One would think that the first name in paperbacks would have a good grip on portable formats. Well, not quite.

Penguin_Huck

The text and typography are excellent. The problem is a silly proliferation of footnotes. Really, three footnotes in the first paragraph? I have no idea what those footnotes say; they didn’t make it into the free sample, and I didn’t pay $4.99 to find out. I call them footnotes, but I guess the e in the links means they are endnotes.

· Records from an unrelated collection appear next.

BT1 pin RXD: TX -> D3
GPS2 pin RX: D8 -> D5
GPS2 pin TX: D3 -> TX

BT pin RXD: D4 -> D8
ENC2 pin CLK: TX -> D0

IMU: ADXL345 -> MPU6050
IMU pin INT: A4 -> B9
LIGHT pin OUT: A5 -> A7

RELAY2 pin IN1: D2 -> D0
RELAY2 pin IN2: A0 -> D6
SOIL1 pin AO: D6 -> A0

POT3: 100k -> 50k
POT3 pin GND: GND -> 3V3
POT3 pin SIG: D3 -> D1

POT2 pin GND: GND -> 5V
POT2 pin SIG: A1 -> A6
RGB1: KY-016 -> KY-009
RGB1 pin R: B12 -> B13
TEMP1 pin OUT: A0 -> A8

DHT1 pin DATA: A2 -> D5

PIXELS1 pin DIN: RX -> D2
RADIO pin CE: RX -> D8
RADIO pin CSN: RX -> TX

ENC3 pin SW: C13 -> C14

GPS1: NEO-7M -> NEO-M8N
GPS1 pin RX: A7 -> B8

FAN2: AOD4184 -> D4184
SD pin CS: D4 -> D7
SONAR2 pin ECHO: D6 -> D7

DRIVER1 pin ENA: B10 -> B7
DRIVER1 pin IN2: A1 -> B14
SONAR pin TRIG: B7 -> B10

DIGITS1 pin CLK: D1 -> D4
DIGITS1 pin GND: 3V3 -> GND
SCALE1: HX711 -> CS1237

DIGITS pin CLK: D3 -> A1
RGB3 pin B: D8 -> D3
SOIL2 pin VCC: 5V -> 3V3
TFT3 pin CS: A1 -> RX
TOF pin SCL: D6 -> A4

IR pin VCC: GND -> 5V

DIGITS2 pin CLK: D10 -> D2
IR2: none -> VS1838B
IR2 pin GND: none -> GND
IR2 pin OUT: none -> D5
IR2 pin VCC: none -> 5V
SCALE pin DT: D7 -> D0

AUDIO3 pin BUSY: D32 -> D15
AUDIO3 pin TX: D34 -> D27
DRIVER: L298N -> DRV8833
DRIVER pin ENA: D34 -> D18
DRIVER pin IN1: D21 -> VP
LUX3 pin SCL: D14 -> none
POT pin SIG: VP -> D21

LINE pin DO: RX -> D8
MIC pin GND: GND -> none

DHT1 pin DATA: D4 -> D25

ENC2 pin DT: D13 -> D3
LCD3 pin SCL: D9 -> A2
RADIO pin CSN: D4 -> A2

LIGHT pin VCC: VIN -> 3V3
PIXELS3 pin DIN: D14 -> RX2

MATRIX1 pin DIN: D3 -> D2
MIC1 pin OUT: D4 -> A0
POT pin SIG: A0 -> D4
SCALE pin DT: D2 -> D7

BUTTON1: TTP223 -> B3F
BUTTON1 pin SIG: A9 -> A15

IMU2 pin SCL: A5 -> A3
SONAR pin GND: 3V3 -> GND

If I am doing scholarly research on a text—the kind where I need to read a gloss after the first five words—I’m not going to be using an ePub on my iPhone as my source. In my view the ubiquitous footnote links make this edition as annoying as the poorly prepared editions described earlier.

Publisher: Sterling

Now let’s a take a look at what’s possible when a publisher sets out to add value to an ePub.

The first thing you notice while perusing the front matter is acknowledgments to the content creators: book design by Deborah Kerner, and illustrations by Scott McKowen. The front matter includes a book cover, copyright page, title page, table of contents, and a delightful rendition of Twain’s Notice. Here is what it looked like in the first edition:

Huck_notice_1stEd

Here is what Sterling did with it:

Huck_Notice_Sterling

Beautiful! Clearly this publisher wants the reader to enjoy the experience of this book. Let’s look at page one:

Sterling_Huck1

Wow. The typography and layout are superb. Punctuation has been modernized and corrected. Mistakes in the Gutenberg text are not to be found.

Footnotes appear, but in moderation; there are only three in all of Chapter One. If you follow a footnote link, you can tap the footnote marker to return to your place in the text.

The price is $5.99 and worth every penny. At last! A publisher got it right.

Conclusion

I have two print editions of Huckleberry Finn in my house. The Sterling edition beats them both. I can happily read the Sterling ePub and feel that I have missed nothing from the printed book experience. All the other ePubs I examined fall far short of the readability of a printed edition. I call them carrion. They somewhat resemble a book, but only as a dead and putrid remnant.

The Sterling ePub demonstrates that obtaining textual content for an ePub is only the first step in publication; it is by no means the last step. A publisher must add value to the textual content by designing the ePub that will contain it. Publishers who merely take some text and run it through an ePub converter discredit the entire ePub industry. One could easily conclude that most ePub buyers think that all ePubs are ugly.

I’ve been disappointed at the quality of ePub books I’ve bought on the iBookStore. Even well-established publishing houses seem in a hurry to get the text into the store without pausing to think whether anybody will enjoy reading it.

Certainly, the ePub format suffers from a few maddening limitations. I can’t imagine how difficult it must be to design a book when you have no control over the page size or font. Maybe that’s why most eBook publishers simply give up and consign their readers to a second-rate experience. That’s a pity, when a bit of design can provide a first-rate experience.